University of Tifariti
- Other name: UTIFARITI
- Type: Public
- Established: 2013
- Rector: Jatari Hamudi
- Dean: Moulay M'hamed Brahim
- Location: Tifariti, Liberated Territories, Western Sahara
- Website: universidadtifariti.org

= University of Tifariti =

University in Tifariti, Western Sahara

The University of Tifariti (UTIFARITI; جامعة تيفاريتي, Universidad de Tifariti) is a university in Tifariti, Western Sahara.

==History==
The University of Tifariti is the first Sahrawi university, established in 2013 under Presidential Decree 24/2012 of 23 December 2012. President of the Sahrawi Arab Democratic Republic Mohamed Abdelaziz also appointed Khatari Ahmudi Abdallahi as its first president.
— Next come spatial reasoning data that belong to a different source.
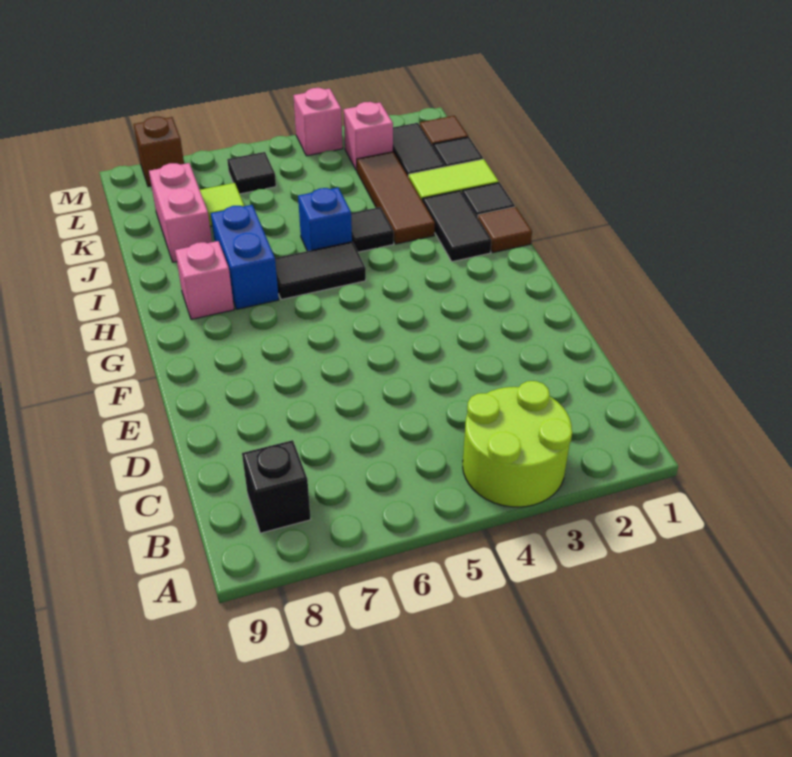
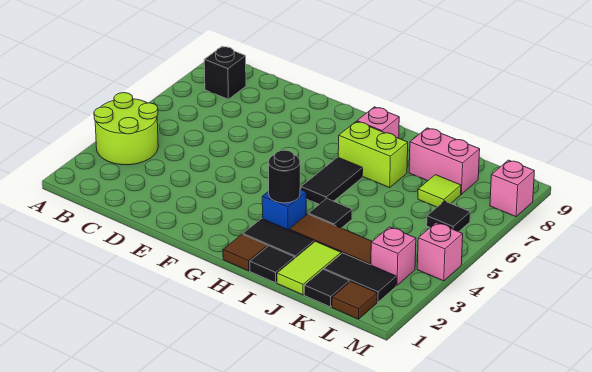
none -> black round brick H3 level 2
blue brick H7:I7 level 1 -> lime brick H7:I7 level 1
blue brick I5 level 1 -> blue brick H3 level 1
brown brick M8 level 1 -> pink brick M8 level 1

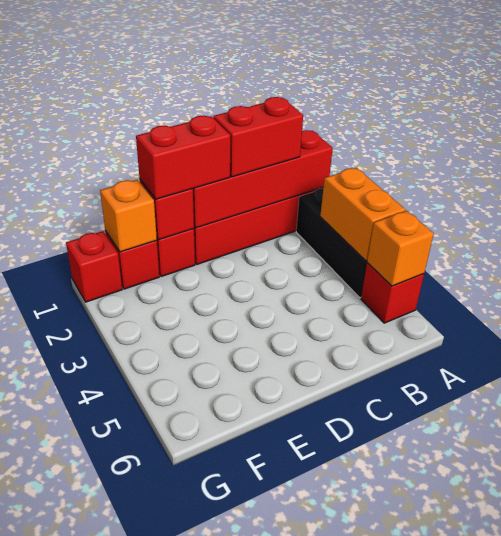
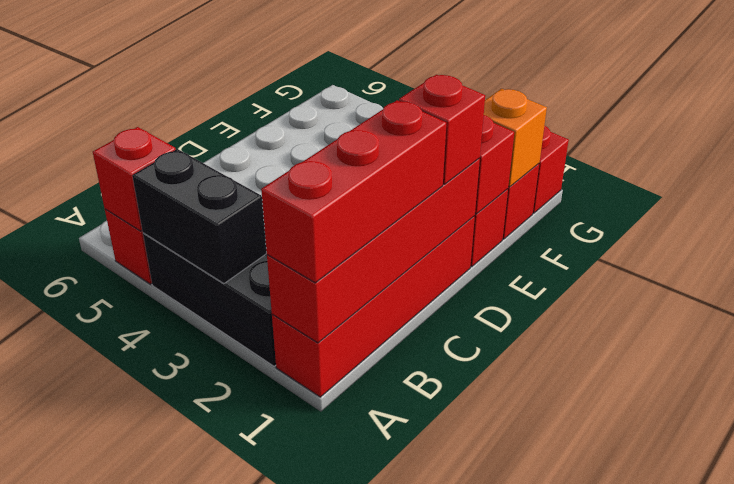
orange brick A3:A4 level 2 -> black brick A3:A4 level 2
orange brick A5 level 2 -> red brick A5 level 2
red brick B1:C1 level 3 -> red brick A1:C1 level 3
red brick D1:E1 level 3 -> red brick D1 level 3

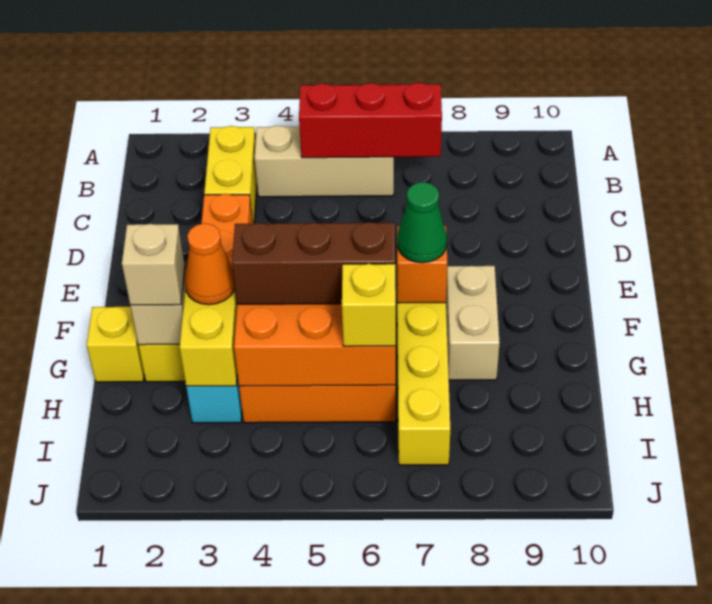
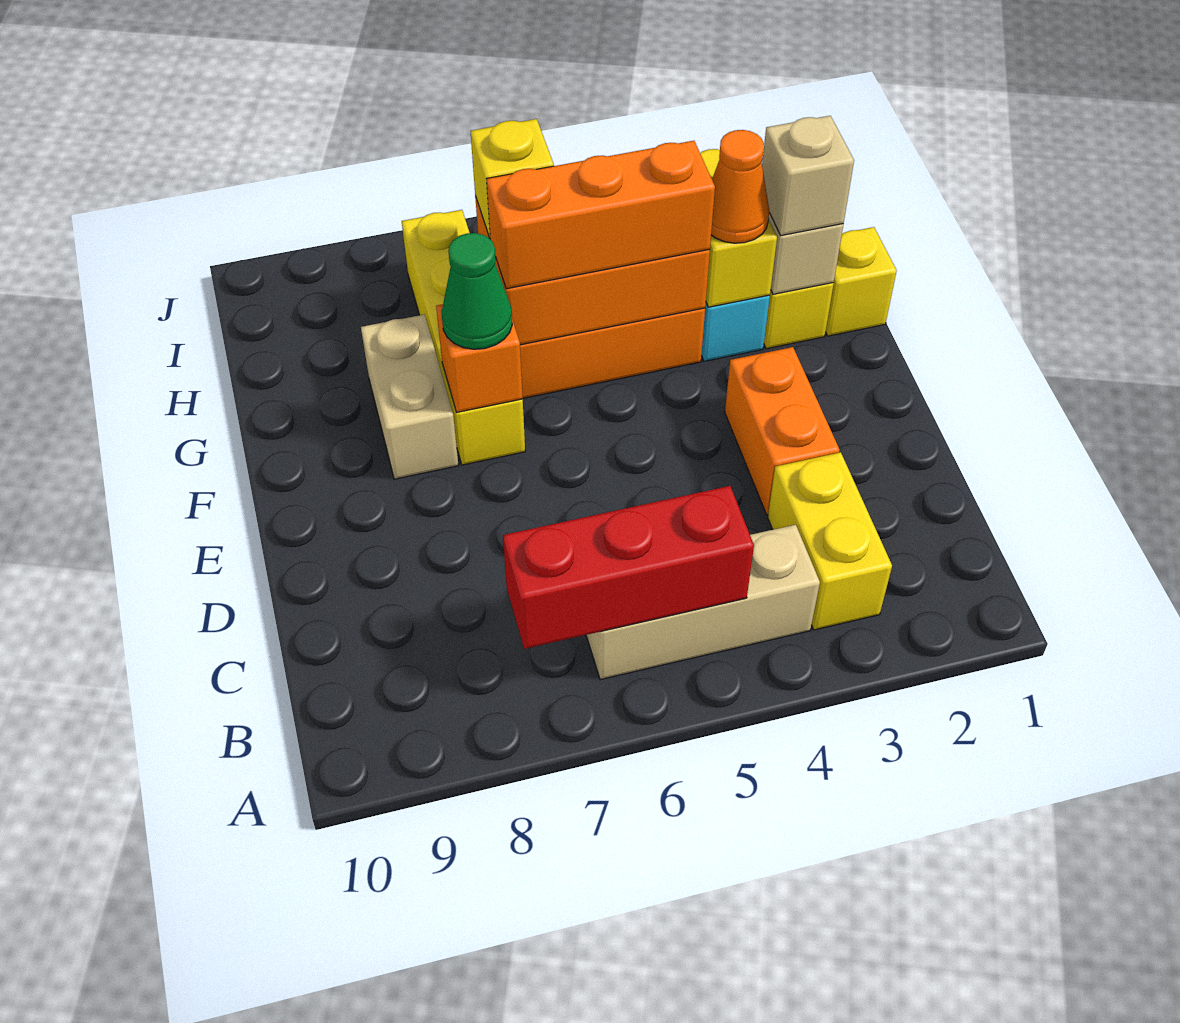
brown brick G4:G6 level 3 -> orange brick G4:G6 level 3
==International academic collaboration==

The idea of founding a university in the Sahrawi liberated territories has existed since at least 2009, with the help of many other universities of the world, including the University of Leeds (United Kingdom), National Autonomous University of Nicaragua (Nicaragua), University of California, Berkeley (United States), University of Pretoria (South Africa), University of Santiago de Compostela (Spain), University of Havana (Cuba), University of Mentouri (Algeria) and a dozen others from Africa, America and Europe.

==Sahrawi government support==

Sahrawi authorities have offered free basic education to children in the Sahrawi refugee camps, enabling them to rise from one of Africa's lowest literacy levels to over 90% literacy. However, prior to the university's founding, students had to travel abroad for higher education.